Following the HMAC approach used, we only face the problem of replaying the same rating for a website. The problem is normalized when the scoring is "lifted" per GUID. You can only replay existing rating.
There are two approaches: a direct one and an indirect one.
The direct approach will add an additional security layer for generating uid's, e.g. by requiring the user to enter a CAPTCHA while requesting a new uid, or by requiring the user to register.
The indirect approach will blacklist those IP addresses, which generate a lot of uid's over time and whose uid's are not used to submit ratings. The indirect approach (fix the symptom but not the problem) has several disadvantages though: we still waste uid's unnecessarily until the fake requester is blacklisted, and we end up in an arms race with the abusers.

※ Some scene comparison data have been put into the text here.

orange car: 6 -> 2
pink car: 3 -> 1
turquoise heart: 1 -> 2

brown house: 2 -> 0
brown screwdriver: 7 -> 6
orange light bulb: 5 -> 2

A hybrid approach could be an automated challenge/response step (without a need for user intervention), which is quite heavy on the computational side so that it will hinder attacks of UID abusers.
First, our basic assumption is that human users will report web pages to the central service, and not automated applications. In particular, we don't want automated applications to file user reports.

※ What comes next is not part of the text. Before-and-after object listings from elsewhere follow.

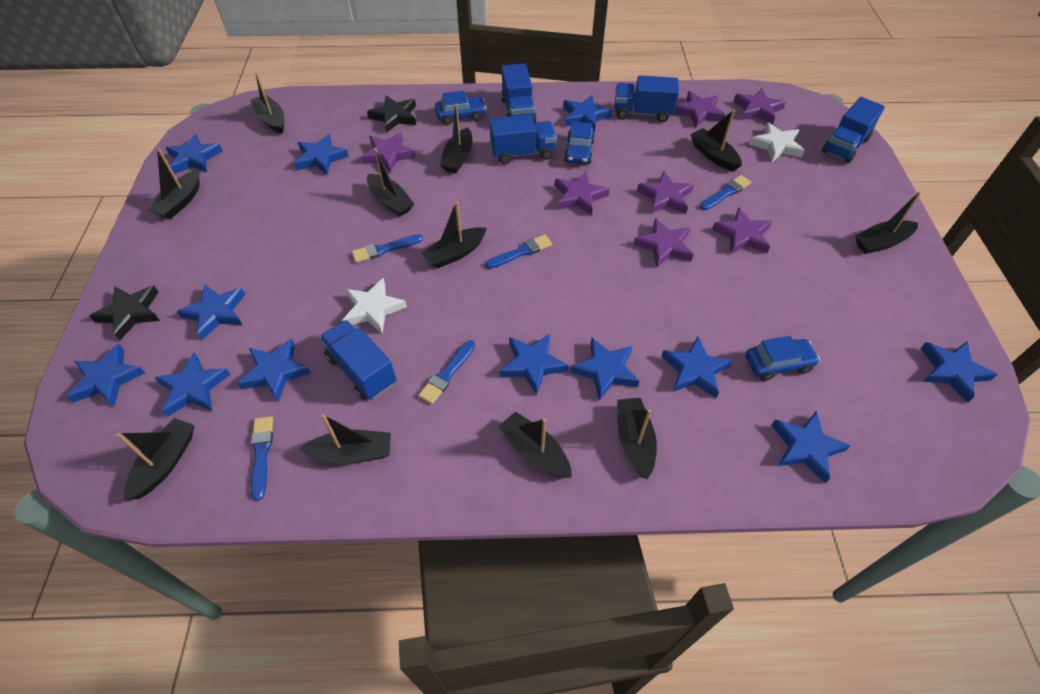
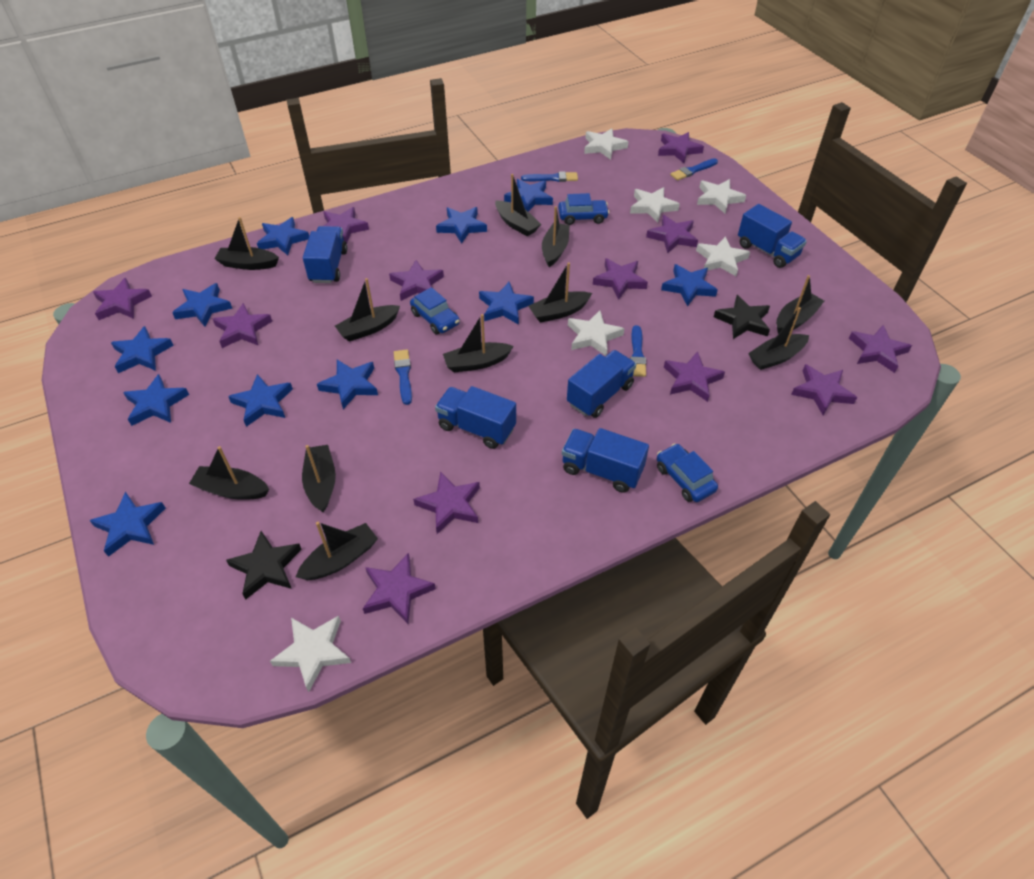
blue brush: 5 -> 4
blue star: 12 -> 11
purple star: 7 -> 12
white star: 2 -> 6

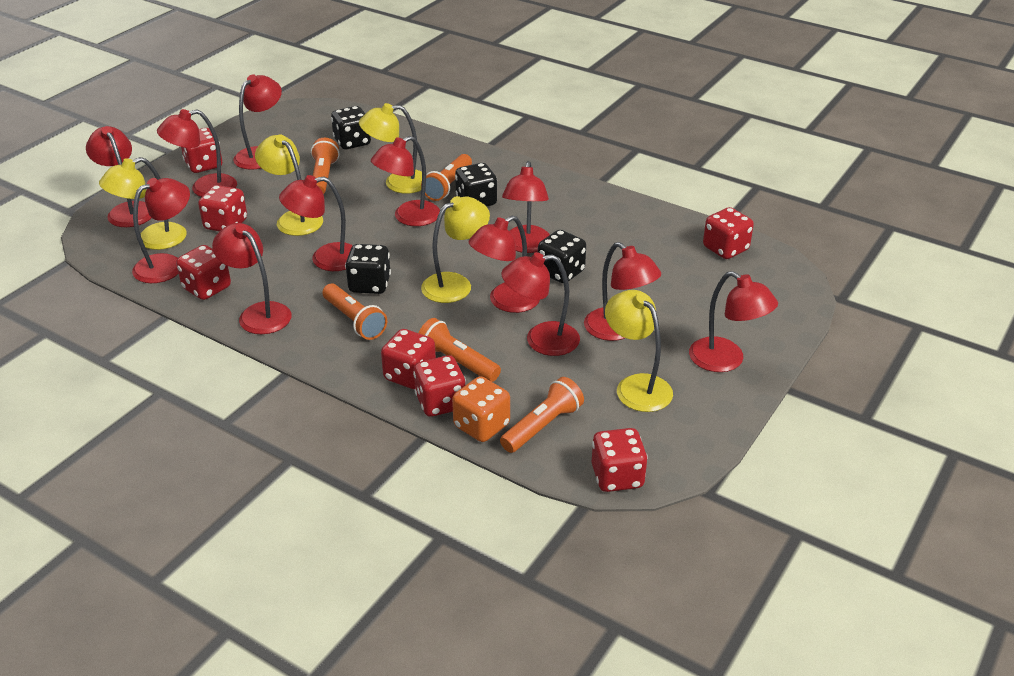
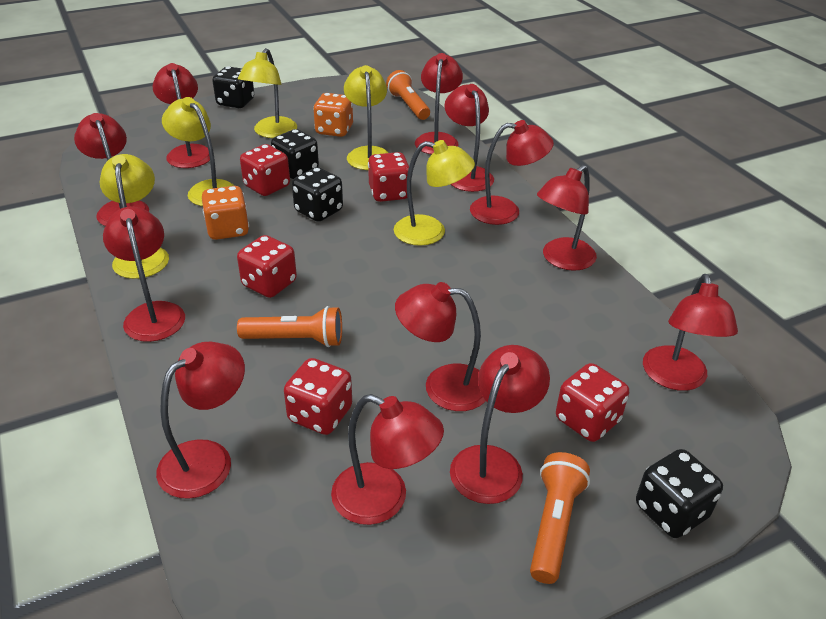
orange dice: 1 -> 2
orange flashlight: 5 -> 3
red dice: 7 -> 5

Thus it's reasonable to assume that a human user cannot submit more than X ratings per Y time period (just consider the time to download a web page, view/identify it and time needed to click the button in order to rate it). We can use this as a starting point to identify rating bots* and to identify patterns for incorrect or irregular user behavior, e.g. identifying mis-clicks such as a user wating to rate a web page as A but clicking the rate-as-B button, and then immediately clicking the rate-as-A button to "correct" the previous error).
*Of course, intelligent rating bots could simply be patient and submit ratings slowly to the service. These subtle bots are a much bigger problem just like small "incorrections" are much harder to identify on Wikipedia than big vandalism acts.
See question How do you deal with large submissions of ratings from the same uid? above. In this case, we will assume that a mis-click happened and therefore just count the last rating, dropping all previous ratings of the URL from the same UID in the set of recent rating submissions.
Example: We receive four rating submissions for the same URL x by UID y in one minute. We discard all but the last rating submission for URL x, and drop the previous three ones. All previous ratings already stored in the service database will not be affected (at least at this point).
Important use SSL/TLS for the ID request
POST or GET are valids.
./uid.pl?action=create
uid=B0470602-A64B-11DA-8632-93EBF1C0E05A; key=itMzPcvEJyLk5ZDfA3Ce2Tknsske6z4rsxy1axZmof0=
(represented as a GET but POST is used)
Version string: "1.0"
./add-rating.pl?uid=B0470602-A64B-11DA-8632-93EBF1C0E05A&url=urlsafeBase64(url)&class=foobar&vote=p &auth=HMAC(uid+urlsafeBase64(url)+class+vote)&protocol=1.0&client=firefox-extension-1.0
(the client parameter is recommended but optional)
We use a basic SQL table to store the "verified" rating. The format of the table is the following (until now, not space efficient) :
CREATE TABLE rating ( class TEXT, vote TEXT, url TEXT, uid TEXT, ip TEXT, client TEXT, protocol INTEGER, referer TEXT, datesubmit TIMESTAMP, source TEXT, state INTEGER );
The pre-Rating storage is using a temporary storage that will be used to feed the "final" storage. A process is querying entries from the temporary storage and change the proc field with a specific value. Another process is reading the table to find the proc field with a specific value and delete the records. Nothing more.
→ if all the tests are successfull, we allow the data to be pre-stored.